Romanın başlangıcında başkalarının gövdelerine karşı duyarsız, bakışlarına karşı hassas olan, görmekten çok görünme arzusundaki Bihruz, 1870 Mayıs’ında şehrin ilk modern parkı Çamlıca Bahçesi’nde kendini başkalarının bakışlarına sunmaktadır. Parkın görünme ve gözetlemeye dayalı ilişkilerinin kıyısındaki Bihruz, aşkî bir karşılaşmayla sarsılır, teşhire dayalı öznelliğini sürdürmesi artık imkânsızdır, o da bakmaya çağırılmaktadır. Ancak söz konusu olan yaratıcı bir karşılaşmadan çok, bir karşılaşma jestidir. Bihruz, Karabaş mahallesinde yoksul bir ailenin dul kalmış kızı olan Periveş’le değil de onun tesadüfen bindiği landodan edindiği izlenimlerle icat ettiği bir Periveş’le karşılaşmıştır. Bihruz, böyle bir sarsılma ânında bile kendini tecrübeye açamayıp Periveş’e ve arabasına zihnindeki klişeleri giydirerek, maşuğunu Kadıköy gibi burjuva bir mahallede bile oturamayacak üst sınıf bir aileye mensup kılar. Burada ilginç olan Bihruz’un yürürlükte olan hâkim klişeler ve kanaatler rejimine değil de kendisine mahsus bir klişe repertuvarına sahip olmasıdır. Anlatıcı, okura Bihruz’un hem karşısına tesadüfen çıkan işaretleri yorumladığını hem de bu tesadüfi işaretleri de yanlış yorumladığını gösterir. Bihruz, Periveş’in kıyafetinden, beden dilinden ve konuşmasından yola çıkarak o landoyla ilişkisinin asli olup olmadığını ayırt edemez, üstelik bu ayırt edilemezliği içerisinde bile işaretleri yanlış yorumlar. Ne araba, ne Kadıköy ne de Periveş zannettiği gibidir.
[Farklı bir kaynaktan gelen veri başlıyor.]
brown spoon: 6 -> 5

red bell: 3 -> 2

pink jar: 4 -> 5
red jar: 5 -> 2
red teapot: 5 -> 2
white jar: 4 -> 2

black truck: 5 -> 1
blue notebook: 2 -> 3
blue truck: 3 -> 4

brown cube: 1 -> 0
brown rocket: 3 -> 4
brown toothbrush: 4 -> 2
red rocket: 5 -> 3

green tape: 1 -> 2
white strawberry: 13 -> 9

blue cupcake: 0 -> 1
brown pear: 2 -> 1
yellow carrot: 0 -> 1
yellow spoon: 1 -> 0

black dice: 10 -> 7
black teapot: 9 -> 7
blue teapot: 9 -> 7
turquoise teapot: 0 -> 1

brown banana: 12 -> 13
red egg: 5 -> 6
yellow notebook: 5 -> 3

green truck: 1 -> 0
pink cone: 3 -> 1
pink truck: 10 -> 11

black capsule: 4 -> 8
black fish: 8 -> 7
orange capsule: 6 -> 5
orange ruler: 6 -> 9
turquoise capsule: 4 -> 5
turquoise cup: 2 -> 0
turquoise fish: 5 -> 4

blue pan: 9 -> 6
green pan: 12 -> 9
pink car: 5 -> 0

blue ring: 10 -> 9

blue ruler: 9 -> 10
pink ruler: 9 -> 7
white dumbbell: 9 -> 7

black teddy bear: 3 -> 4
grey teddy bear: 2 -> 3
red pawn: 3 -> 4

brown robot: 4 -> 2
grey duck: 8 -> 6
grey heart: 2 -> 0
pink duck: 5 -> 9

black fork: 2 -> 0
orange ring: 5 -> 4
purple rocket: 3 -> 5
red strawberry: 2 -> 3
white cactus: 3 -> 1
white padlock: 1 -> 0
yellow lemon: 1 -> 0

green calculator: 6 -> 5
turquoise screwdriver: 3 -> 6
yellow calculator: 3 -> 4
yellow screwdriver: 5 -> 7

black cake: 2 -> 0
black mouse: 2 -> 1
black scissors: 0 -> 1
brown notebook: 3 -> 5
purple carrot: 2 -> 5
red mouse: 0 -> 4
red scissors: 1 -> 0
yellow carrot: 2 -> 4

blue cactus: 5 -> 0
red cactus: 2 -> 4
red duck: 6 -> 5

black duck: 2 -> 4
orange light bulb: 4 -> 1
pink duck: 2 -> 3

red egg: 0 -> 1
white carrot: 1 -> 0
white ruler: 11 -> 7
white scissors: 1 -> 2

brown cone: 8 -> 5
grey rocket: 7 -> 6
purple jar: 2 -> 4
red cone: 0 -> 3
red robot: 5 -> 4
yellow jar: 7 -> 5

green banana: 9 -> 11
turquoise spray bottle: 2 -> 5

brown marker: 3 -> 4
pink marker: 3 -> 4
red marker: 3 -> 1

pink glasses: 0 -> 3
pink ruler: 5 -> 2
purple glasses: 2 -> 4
Roman boyunca pek çok örneği bulunabilecek bu durum ışığında Bihruz’un Deleuze’ün ampirik aptallık olarak tanımladığı kategoriye dâhil olduğunu söyleyebiliriz. İlke Karadağ, “Deleuze ve Aptallık” yazısında Deleuze’ün ampirik aptallık kavrayışını şöyle açıklıyor:

“Kanılar düzeyinde kalmakla tanımlanan, katılaşmış ve değişmez olanı dinamik olana tercih etmeye dayanan bir aptallıktır bu. Düşünceyi harekete geçiren şeyin, düşünülemez olanın üstünü örter; karşılaşmayı reddeder ve böylece aslında bir düşünmeme durumunu yansıtır.”2

İlk defa bir “şey” Bihruz’un dikkatini çekmiştir ama daha ilk planda o “şey”e yaygın klişelerin yanlış okunmasından ibaret olan kendisine mahsus klişeleri giydirir. Ancak bu klişelendirme hâli sarsıntıyı azaltmaz, tahrif edilmiş Periveş bile Bihruz’un kendini eski tarzda idamesini zora sokar. Parkta tur attıkça tekrar karşılaşmaya can atan Bihruz, karşılaşma ertelendikçe bir tür titreme nöbeti geçirir. Daha önce kamusal alandaki varoluşunu, yaşamın tüm akışkanlığını azaltan bir poz vermeye indirgeyen Bihruz’un pozu sarsılmıştır. İlk defa hasetin acılığını tatmış olan Bihruz ani ve rastgele hareketler yapmaya başlamış, gözleri kararmış ve fikri bulanmıştır. Karşılaşma ânında şenlikli bir âlem olarak tecrübe ettiği park topluluğu artık gözleri huzursuz eden bir kargaşalığa dönüşmüştür. Başkalarının sesleri de cehennem ahengini andırmaktadır şimdi. Karşılaşmayı tekrar gerçekleştirmek için ne yapacağını bilemediği bu anda kararsızlık onun mıhlanıp kalmasına yol açmıştır. Bu sahne, Bihruz’un bildik klişelerinin sarsıldığı, aşk ve haset gibi yeni duygulanımlara açıldığı, pozlara dayalı bedensel bütünlüğünün sarsıldığı, sarsaklığının ve şaşkınlığının arttığı bir âna işaret ediyor gibidir. Ancak birden romanlardan öğrendiği bir klişe yardımına koşar. Böyle durumlarda roman karakterleri maşuklarına kayıtsızlık, “endiferans” göstermektedirler. Bihruz hemen bu yeni pozunu icra eder.3

Araba Sevdası, Recaizade Mahmut Ekrem, Y.H.: Fatih Altuğ, Belce Ünüvar, İletişim YayınlarıBihruz’un her ne kadar içinde yaşadığı toplumun klişeler rejimine dair sorunları olsa da edebiyattan edindiği klişelerle, yeni deneyimin akışkanlığını katılaştırabildiğini görürüz. Zaten aşkî karşılaşmaların nasıl olması gerektiğine dair tasavvur, tahayyül ve duygulanımları da romanlardan edinilmiş bir klişeler terkibidir. Aşkın halisliğini, temizliğini ve inceliğini, tutkunun, “pasyon”un delilikle bağını, aşkın intihara sevk edebilecek mahiyetini Kamelyalı Kadın, Ihlamurlar Altında, Genç Werther’in Acıları gibi romanlardan Fransızca öğretmeni Mösyö Piyer aracılığıyla öğrenen Bihruz, herhangi bir yaşantıyı ancak metinsel klişeler repertuvarına tercüme ederek deneyimleyebilmektedir.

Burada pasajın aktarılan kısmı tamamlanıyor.